Speculators lighten Euro exposure
Speculators cut net long positions to a five-week low near 116K contracts, while commercial players also trimmed net shorts to around 163.5K contracts, marking multi-week lows. Open interest fell to a four-week low of about 828.3K contracts, all according to the Commodity Futures Trading Commission (CFTC) report to August 5.
Levels to watch
Resistance stands at the weekly high of 1.1788 (July 24), ahead of the 2025 ceiling at 1.1830 (July 1). Further up comes the September 2021 peak at 1.1909 (September 3), just ahead of the psychological 1.2000 mark.
On the other hand, support begins at the August low of 1.1391 (August 1), underpinned by the interim 100-day Simple Moving Average (SMA), and prior to the weekly floor at 1.1210 (May 29).
In addition, momentum signals are mixed: the Relative Strength Index (RSI) has climbed to nearly 55, opening the door to extra upside impulse in the short term. However, the Average Directional Index (ADX) around 15 still suggests the trend need more juice.
EUR/USD daily chart
Outlook: Consolidation seems to be the name of the game
EUR/USD is likely to remain sidelined for now, unless the Fed surprises everybody with a sudden shift of its plans or trade tensions mitigate significantly. Meanwhile, the dynamics surrounding the Greenback should continue to dictate the direction of price movements.
Inflation FAQs
Inflation measures the rise in the price of a representative basket of goods and services.

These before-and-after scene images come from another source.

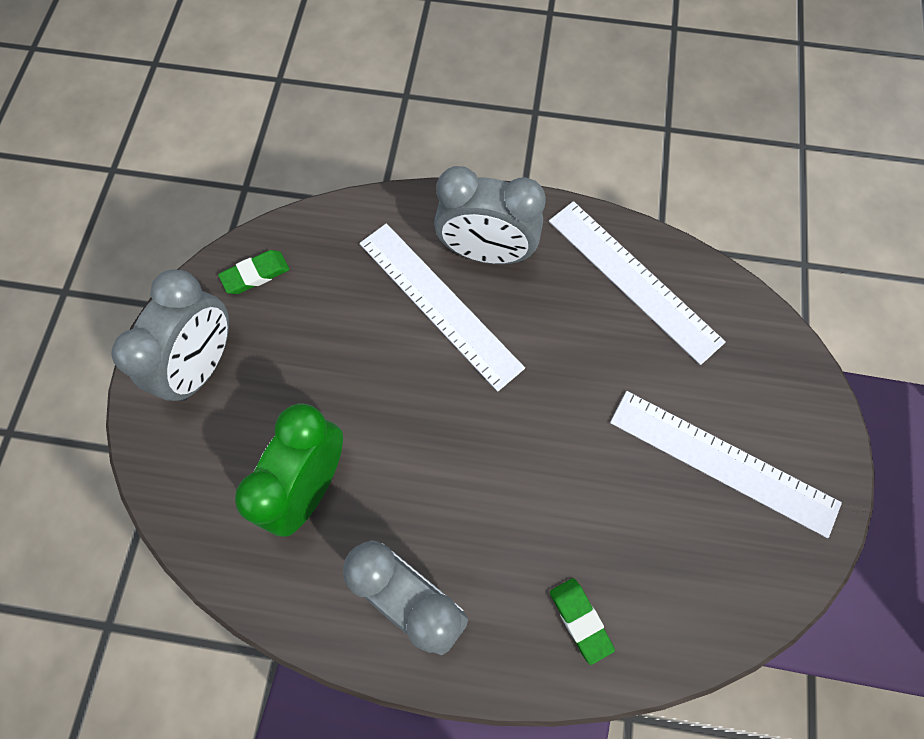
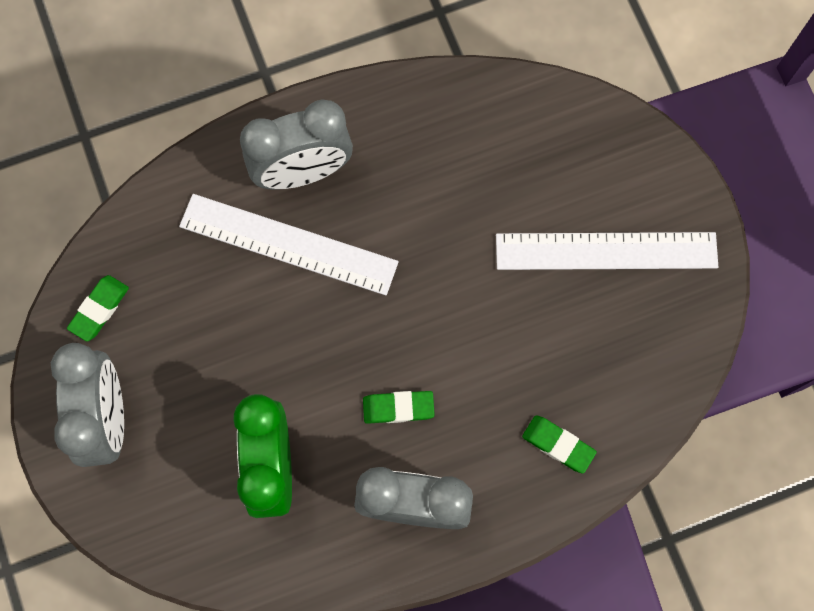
camera: 30 degrees left, 5 degrees up
(450, 497) = (398, 408): none -> green eraser
(633, 280) = (449, 127): white ruler -> none

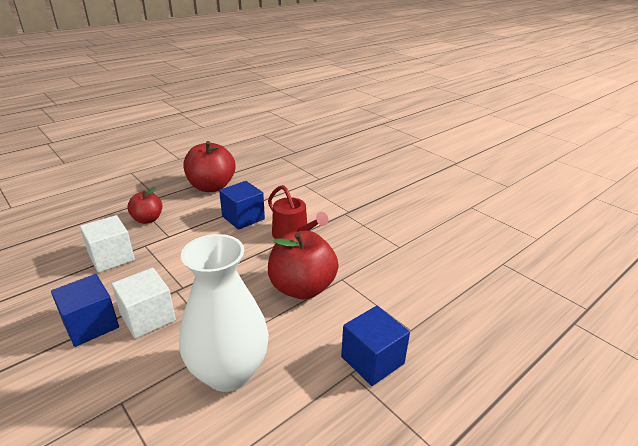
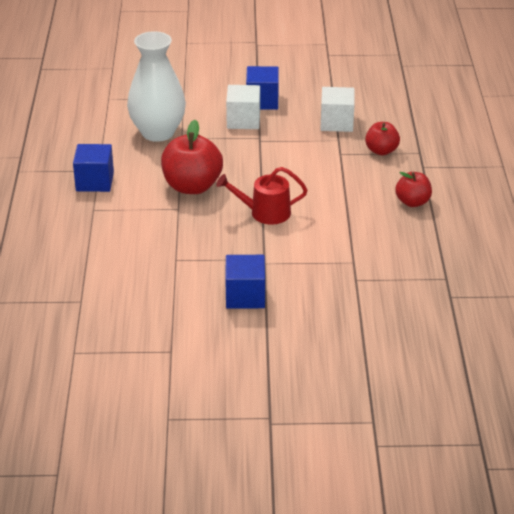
camera: 130 degrees right, 5 degrees up
(211, 187) = (412, 202): red apple -> red apple, size x0.58
(243, 218) = (326, 198): blue cube -> blue cube (245, 296)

Headline inflation is usually expressed as a percentage change on a month-on-month (MoM) and year-on-year (YoY) basis. Core inflation excludes more volatile elements such as food and fuel which can fluctuate because of geopolitical and seasonal factors. Core inflation is the figure economists focus on and is the level targeted by central banks, which are mandated to keep inflation at a manageable level, usually around 2%.
The Consumer Price Index (CPI) measures the change in prices of a basket of goods and services over a period of time. It is usually expressed as a percentage change on a month-on-month (MoM) and year-on-year (YoY) basis. Core CPI is the figure targeted by central banks as it excludes volatile food and fuel inputs. When Core CPI rises above 2% it usually results in higher interest rates and vice versa when it falls below 2%. Since higher interest rates are positive for a currency, higher inflation usually results in a stronger currency. The opposite is true when inflation falls.
Although it may seem counter-intuitive, high inflation in a country pushes up the value of its currency and vice versa for lower inflation. This is because the central bank will normally raise interest rates to combat the higher inflation, which attract more global capital inflows from investors looking for a lucrative place to park their money.
Formerly, Gold was the asset investors turned to in times of high inflation because it preserved its value, and whilst investors will often still buy Gold for its safe-haven properties in times of extreme market turmoil, this is not the case most of the time. This is because when inflation is high, central banks will put up interest rates to combat it. Higher interest rates are negative for Gold because they increase the opportunity-cost of holding Gold vis-a-vis an interest-bearing asset or placing the money in a cash deposit account. On the flipside, lower inflation tends to be positive for Gold as it brings interest rates down, making the bright metal a more viable investment alternative.